At the time, the Queen was in Kenya on a Commonwealth tour, but her exact reaction upon hearing of her father's death has since been revealed by Prince Philip's cousin Lady Pamela Hicks, who witnessed it.
Lady Hicks was a very close friend from childhood and was a Lady in Waiting and travelled with the then Princess Elizabeth, whom she affectionately called 'Lillibet'.
Previously, the Queen's close friend Lady Pamela Hicks recalled the day the Queen was given the sad news by her husband Philip.
She told the Daily Mail: "When the news was finally confirmed by the princess' private secretary, they went straight to tell Prince Philip, who lifted up his newspaper to cover his face in a gesture of despair saying, 'This will be such a blow'.
"He walked into the sitting room and asked his wife to come with him into the garden. I watched them on the lawn as they walked together slowly up and down.
"I know how much the princess loved her father and how much he adored her. When they returned I instinctively gave her a hug, but quickly remembering that she was now Queen I dropped into a deep curtsy.
"She remained calm and said simply, 'I am so sorry, this means we all have to go home.'"
Lady Pamela's daughter India Hicks also revealed to People: "That was so indicative of the Queen that she would have apologised for something like that. They all said, 'Don't be ridiculous.'"
The moment, steeped in sorrow, was also a historic one as Queen Elizabeth became the first sovereign to accede the throne while abroad in more than 200 years.
Lady Pamela also revealed the monarch's wishes to be called Elizabeth, bucking tradition as her father and uncle had chosen different names as they were crowned.
When asked by her private secretary Martin Charteris what she wished to be called, the Queen said: "Elizabeth, of course. It's my name."
The news of her father's death came as a shock to the Queen as Lady Pamela recalled: "We'd all imagined it would be at least 20 years before the princess would succeed him. It felt completely unreal out there in Kenya, that the princess should now be the Queen of the United Kingdom and head of the Commonwealth."
Lady Pamela added that it wasn't until they'd touched down in England that the weight of what had happened sunk in.

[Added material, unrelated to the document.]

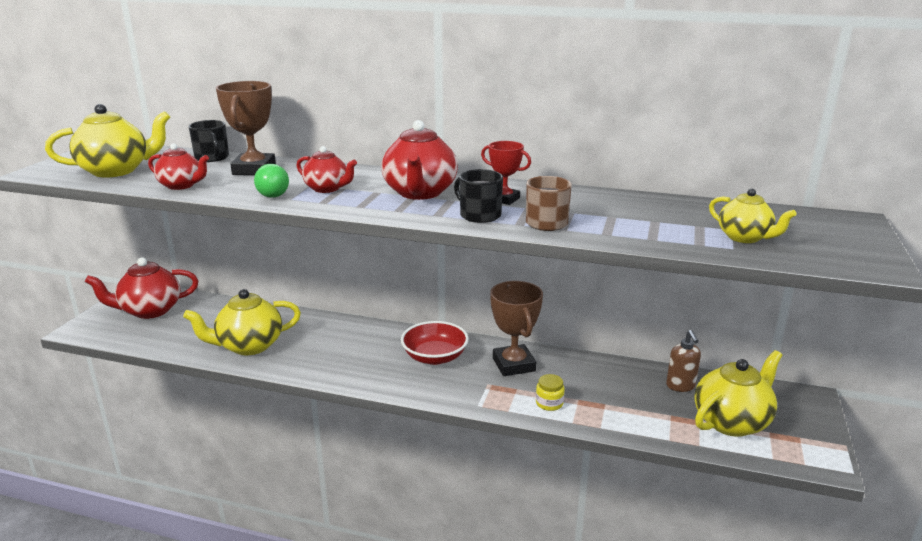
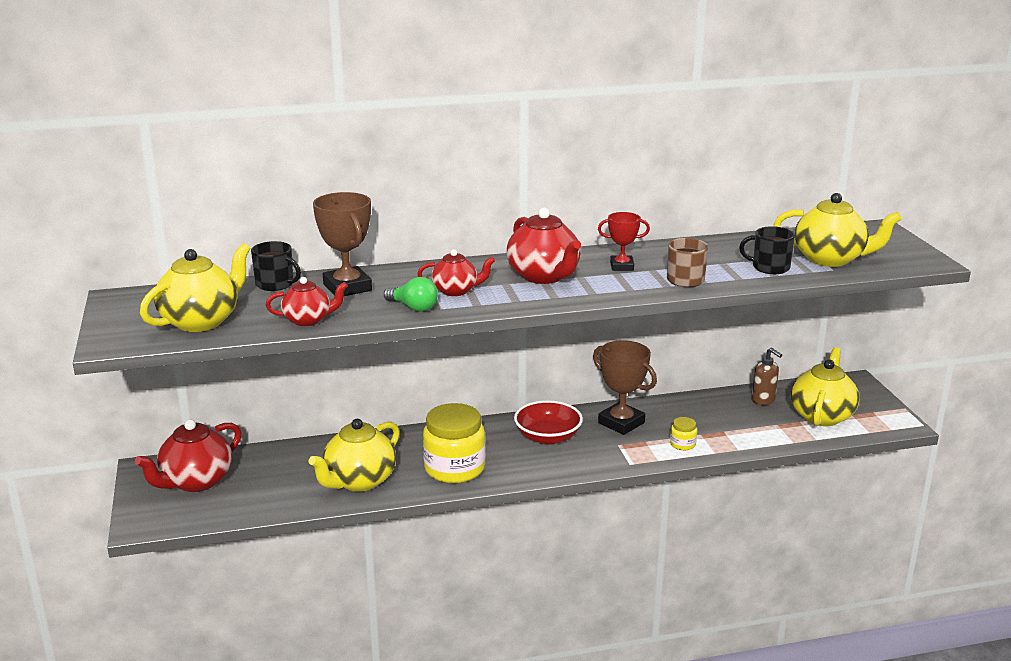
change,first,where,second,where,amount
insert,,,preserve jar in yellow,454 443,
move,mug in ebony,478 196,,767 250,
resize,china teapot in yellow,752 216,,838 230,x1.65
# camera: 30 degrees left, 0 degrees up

"When we landed in England and seeing Winston Churchill and others drawn up on the tarmac, there was this sudden realisation that this was the end of her private life," she explained.

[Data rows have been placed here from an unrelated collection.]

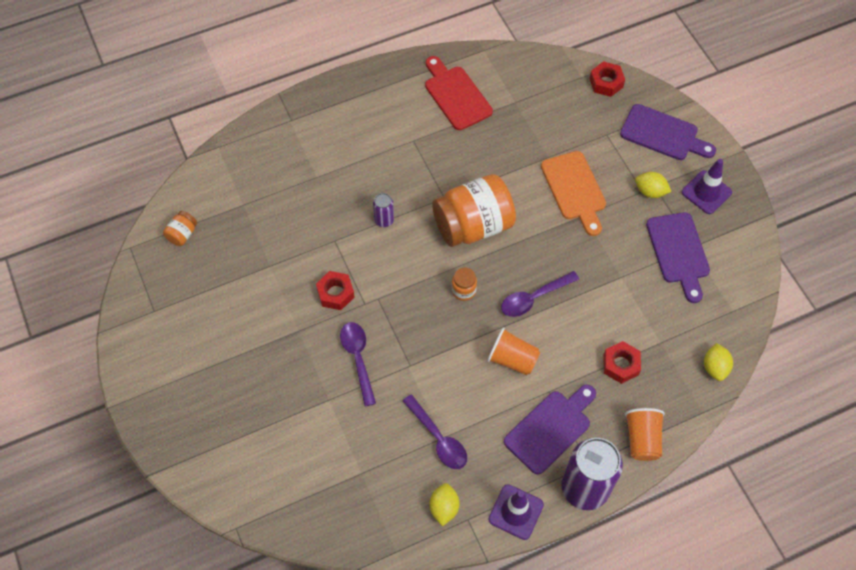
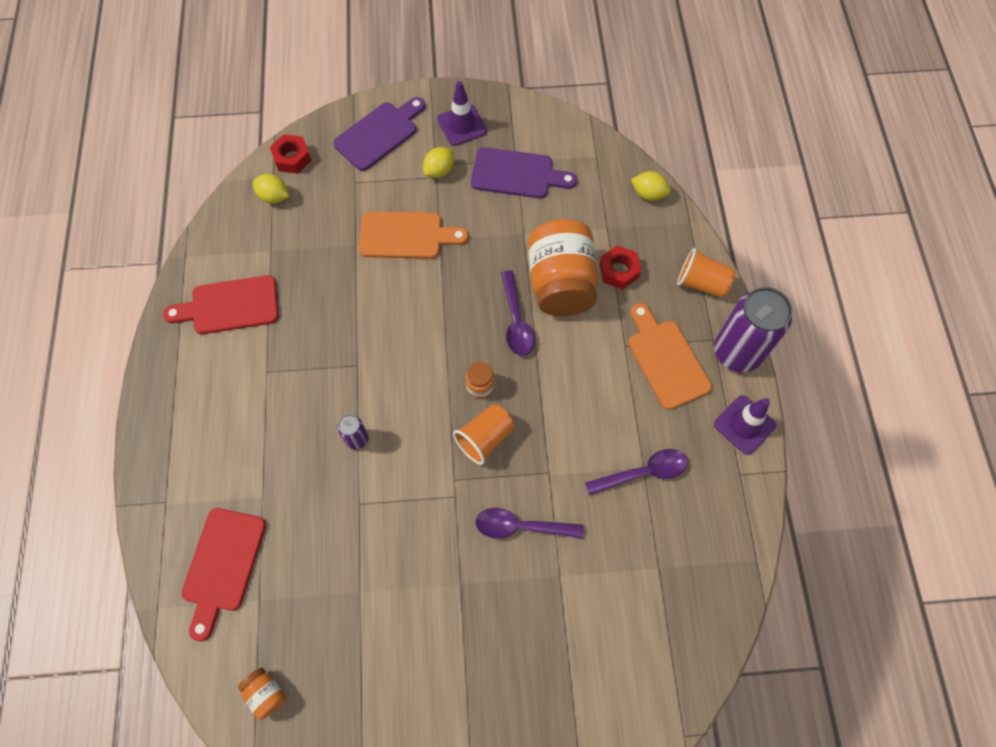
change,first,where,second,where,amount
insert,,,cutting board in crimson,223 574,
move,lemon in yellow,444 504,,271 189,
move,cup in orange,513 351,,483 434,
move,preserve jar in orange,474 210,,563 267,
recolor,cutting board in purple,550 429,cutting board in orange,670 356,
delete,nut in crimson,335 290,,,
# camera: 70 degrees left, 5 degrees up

Queen Elizabeth's coronation was held on June 2 1953, and she paid tribute to her late father in her speech.
"By the sudden death of my dear father I am called to assume the duties and responsibilities of sovereignty," she began.
Continuing: "My heart is too full for me to say more to you today other than I shall always work as my father did throughout his reign, to advance the happiness and prosperity of my peoples, spread as they are all the world over."
There are gun salutes held across the UK each year, to mark the historic occasion, which is also a very personal one for the monarch.
Editor-in-chief of Majesty magazine, Ingrid Seward, told The Sun in 2017: "The Prince of Wales and the rest of the family have never involved themselves in this anniversary.
"But they all respect the fact that the Queen likes to have this day to herself."